Kate Strasdin did a fabulous job of showing how even bits of cloth can tell us much about life in this time period: from living in colonial Singapore, to the factories of northern England where Anne and her husband came from and retirement in the south. But Strasdin also shows the dark sides of these enterprises, such as how cotton in Victorian England was a cost to both the people who worked in the factories and those who were forced to produce it in the United States. She also discusses the costs of colonization in Singapore, which you can see glimpses of in the diary but only if you look carefully at times. The pirate flag is the best example, but Strasdin's comment on the lack of indigenous cloth in the diary is also telling about what British colonizers chose to import and what they saw as fit to wear socially.
And Strasdin did this despite Anne not being always easy to find at times.
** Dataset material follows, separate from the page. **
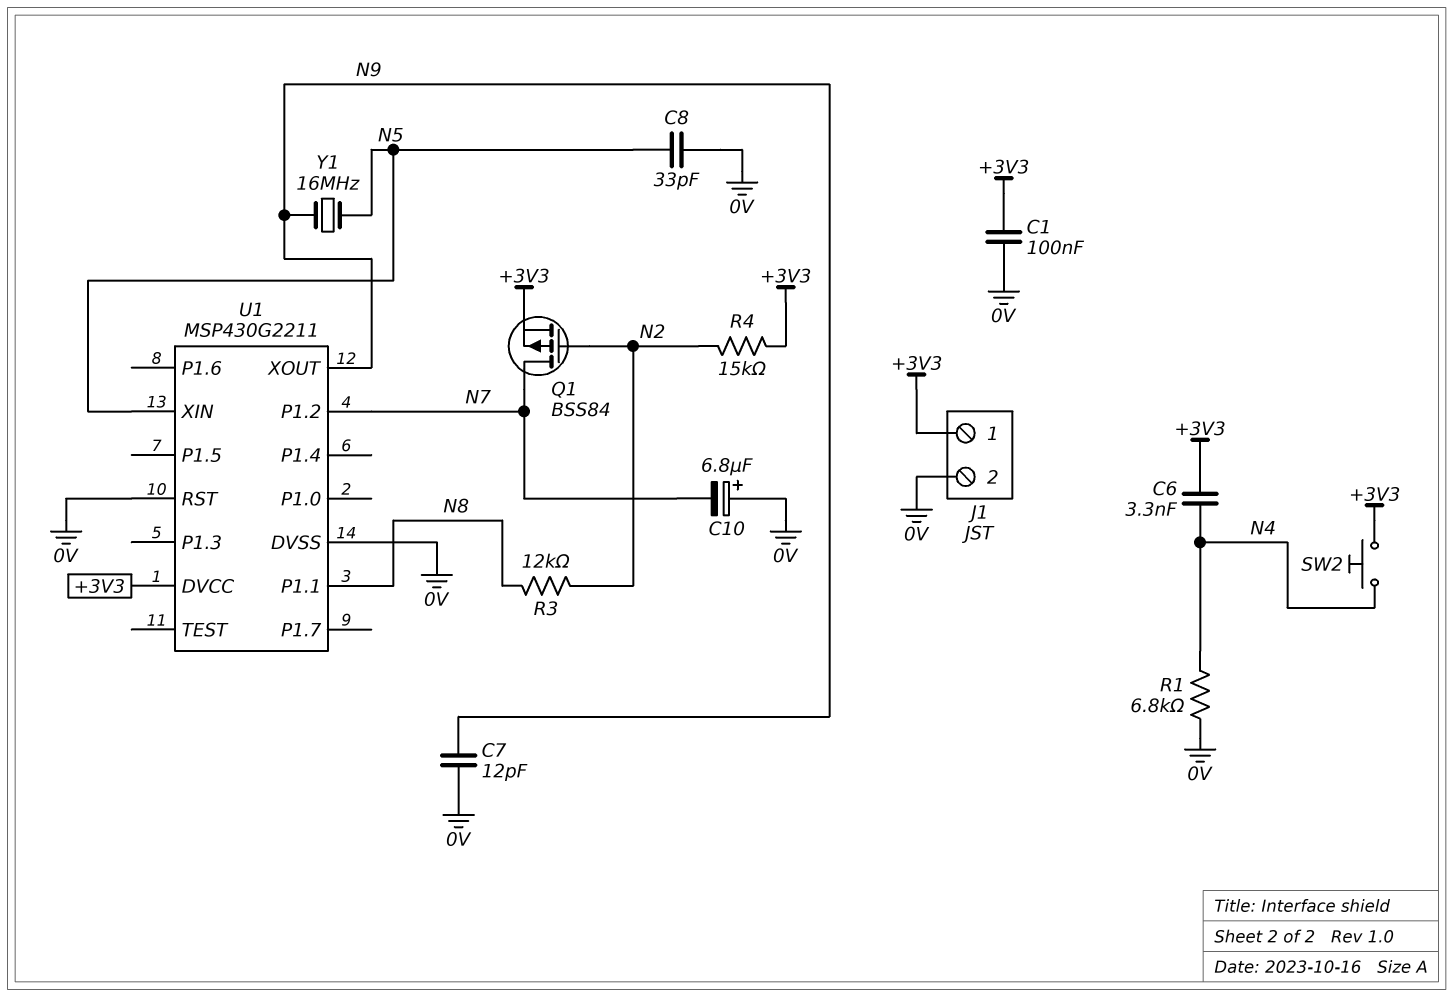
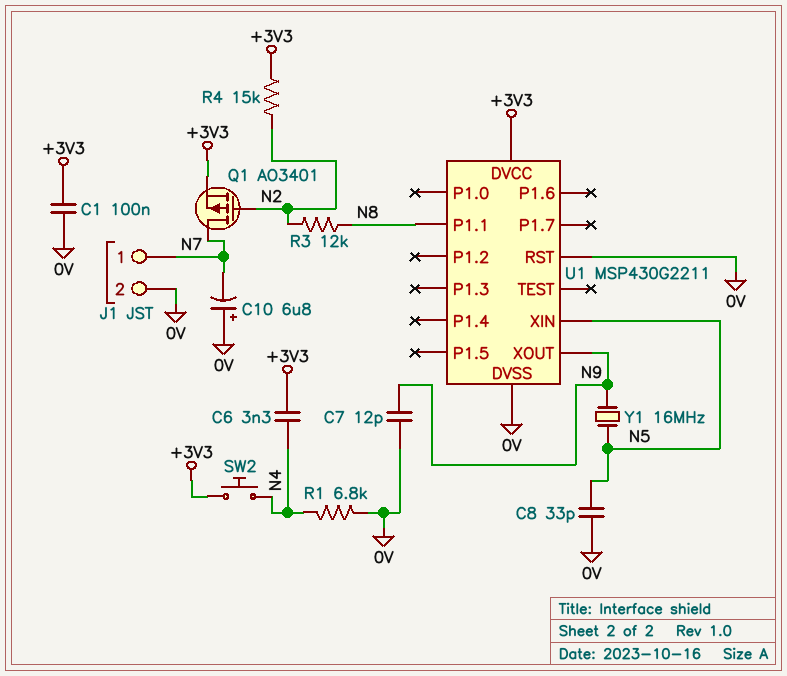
J1 pin 1: +3V3 -> N7
Q1: PMOS BSS84 (G N2, D N7, S +3V3) -> PMOS AO3401 (G N2, D N7, S +3V3)
U1 pin P1.2: N7 -> none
Though eventually she realized who the owner of the diary was and was able to track her down in Lancashire, which then made it somewhat easier to follow her over the course of her life, other people who contributed cloth were not so easy to follow. If Anne did not provide context to why the item was given or when, Strasdin tried to put the pieces together but if a name was common it could be harder. Since Anne and her husband also moved a lot, names changed and people passed away too.
Karen Cass did a wonderful job reading this and Kate Strasdin created an interesting book that got me curious about fashion history, which I wasn't before. I'd love to listen to another like this and recommend it to a casual listener if you love a good history book!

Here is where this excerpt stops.